Ciò non vuol dire che gli altri modi di parlare della
grazia, che Pelagio usa e Agostino ricorda dono del libero arbitrio,
conoscenza della legge, remissione dei peccati - non entrino nell'insegnamento
cristiano; vi entrano certamente, ma non sono sufficienti per averne quella
nozione piena che permette di chiamarsi e di essere cristiani".
Per comprendere appieno il tentativo di Melania, Piniano ed Albina dobbiamo considerare
un altro aspetto del problema. Alcuni personaggi del tempo rifiutavano chiaramente
la posizione pelagiana, ma insieme esprimevano dei dubbi sul modo in cui la difesa
della grazia veniva talvolta formulata da Agostino stesso (ed, infatti, non ogni
singolo aspetto della posizione agostiniana venne poi canonizzata dal magistero
della Chiesa). Conosciamo la figura di Paolino di Nola che, pur rifiutando la
posizione pelagiana, esitava sull'interruzione totale dei rapporti con lui.
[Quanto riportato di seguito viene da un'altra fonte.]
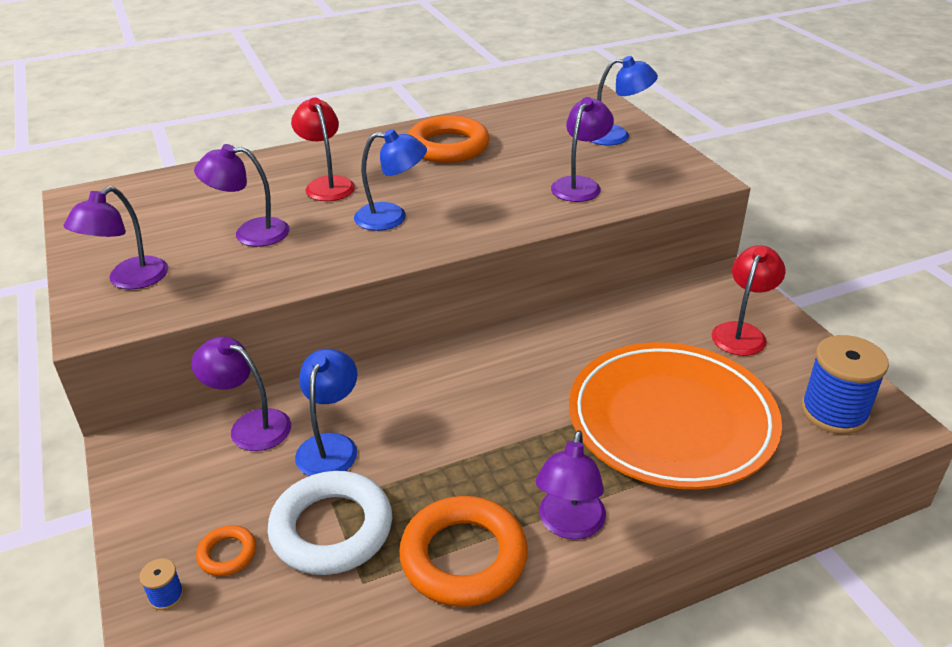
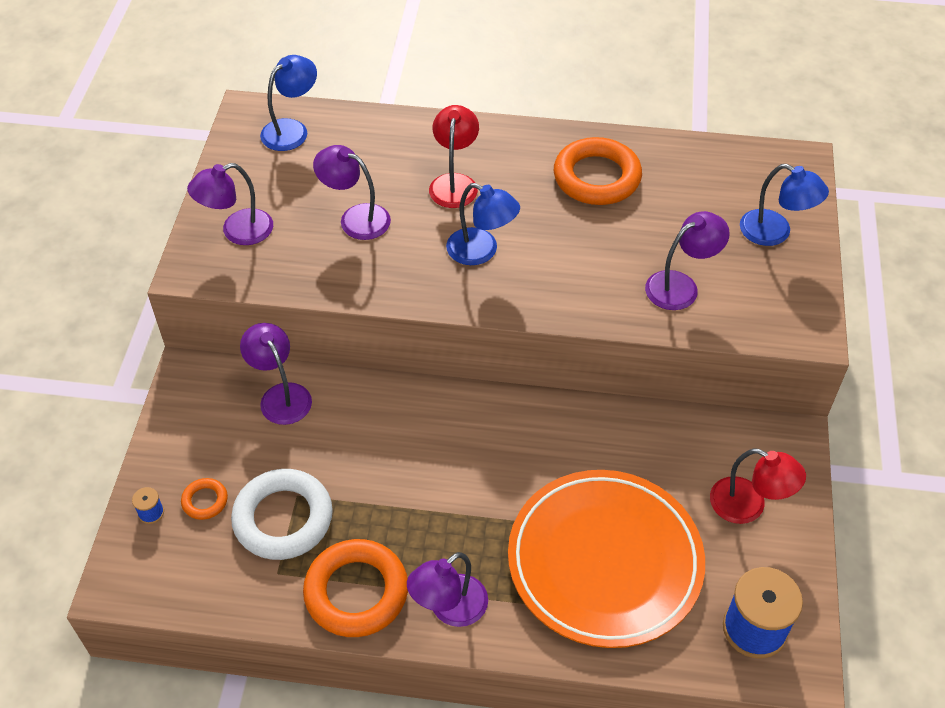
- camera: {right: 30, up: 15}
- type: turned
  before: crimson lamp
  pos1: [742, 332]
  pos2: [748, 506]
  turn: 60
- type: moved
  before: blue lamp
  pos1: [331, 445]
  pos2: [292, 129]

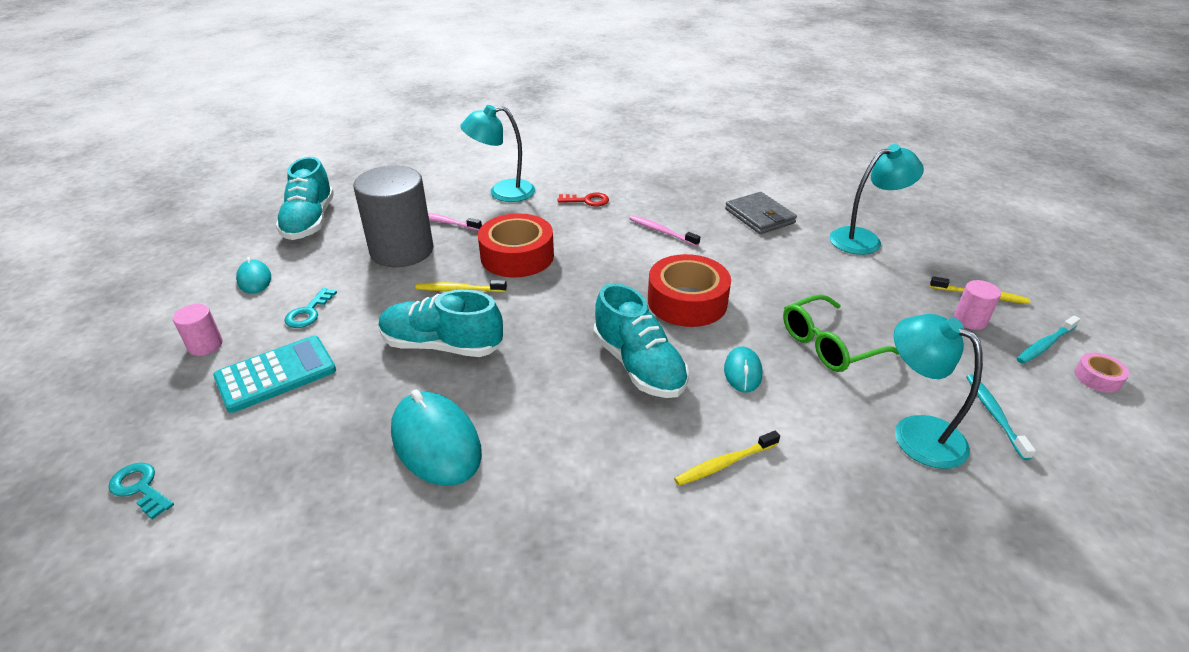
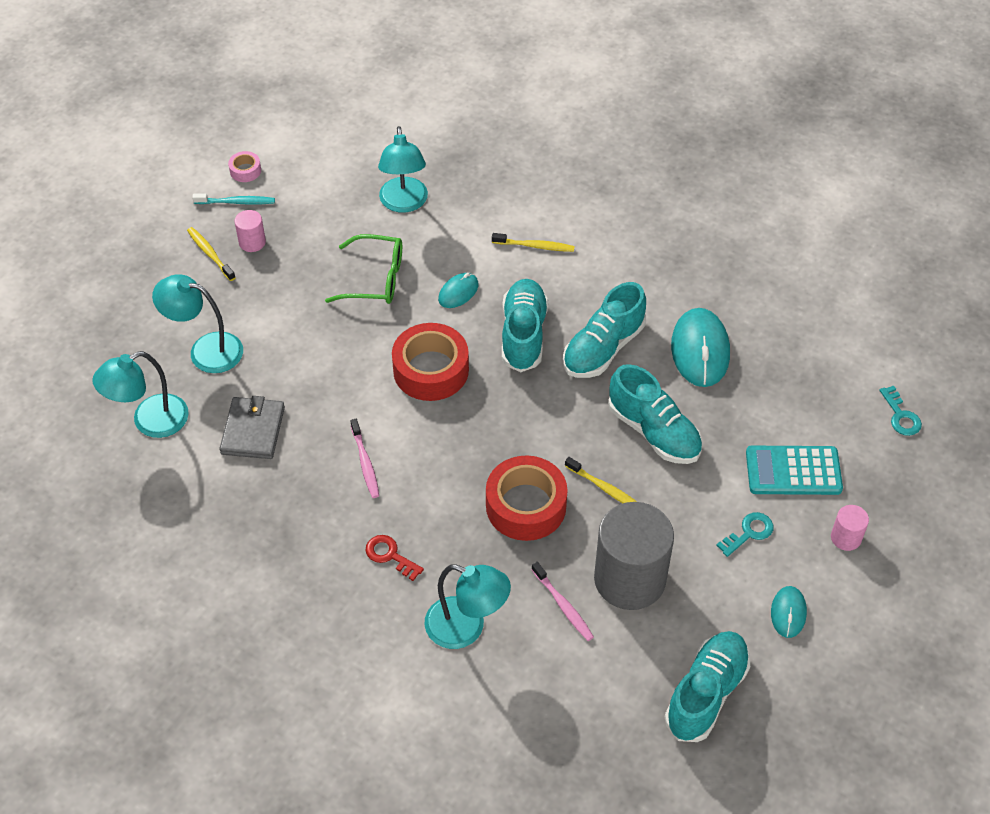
- camera: {right: -145, up: 15}
- type: removed
  before: turquoise toothbrush
  pos1: [994, 415]
- type: added
  after: turquoise sneaker
  pos2: [603, 348]
- type: added
  after: turquoise lamp
  pos2: [150, 422]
Così
M.Simonetti si esprime a suo proposito e le sue riflessioni possono valere, in
parte, anche per il tentativo dei tre nobili romani presso Pelagio: "Mi limito
a due considerazioni:
1) se da una parte Pelagio enfatizzava all'eccesso, rispetto alla tradizione,
la capacità della natura umana di operare la propria salvezza, dall'altra
Agostino deprimeva tale capacità in termini che a quella tradizione erano
largamente estranei;
2) è semplicistico e, in definitiva, non esatto limitarsi a caratterizzare
la posizione di Agostino in modo generico come quella che difendeva, contro Pelagio,
i diritti della grazia divina nell'opera di salvezza dell'uomo: Agostino infatti
non si limitava ad affermare l'indispensabilità di tale grazia, ma si spingeva
molto più in là, arrivando a sostenere che essa veniva accordata
soltanto a pochi predestinati indipendentemente da loro eventuali meriti, per
giudizio imperscrutabile di Dio. Formulata in questi termini, la dottrina della
grazia risultava per gran parte estranea alla tradizione cattolica, quale si era
precisata soprattutto nella lotta contro lo gnosticismo. Se si tengono presenti
questi due punti, risulta chiaro l'atteggiamento di Paolino e dei tanti che condividevano,
più o meno, il suo punto di vista. Non basta affermare apologeticamente
che Paolino, uso a richiamarsi costantemente alla grazia divina, non poteva condividere
le idee di Pelagio; bisogna infatti anche aggiungere che egli non condivideva
neppure quelle di Agostino: giustamente è stata rilevata, in proposito,
la frequenza con cui Paolino ha occasione di citare 1 Tim 2,4: "Dio vuole
che tutti gli uomini si salvino": infatti questo passo, assunto nel suo ovvio
significato letterale, come faceva appunto Paolino, contrastava nel modo più
diretto il rigido predestinazionismo di Agostino, il quale percio' è tornato
su di esso più volte, con diverse e quanto mai forzate interpretazioni,
perché non lo poteva accettare nel suo significato immediato". La
citazione è da M.Simonetti, Cultura e religiosità in Italia attraverso
l'epistolario di Paolino in Anchora Vitae. Atti del II convegno paoliniano nel
XVI centenario del ritiro di Paolino a Nola, a cura di G.Luongo, Napoli-Roma,
1998, LER.
E' possibile datare con precisione lo scritto La grazia di
Cristo e il peccato originale al giugno-luglio 418.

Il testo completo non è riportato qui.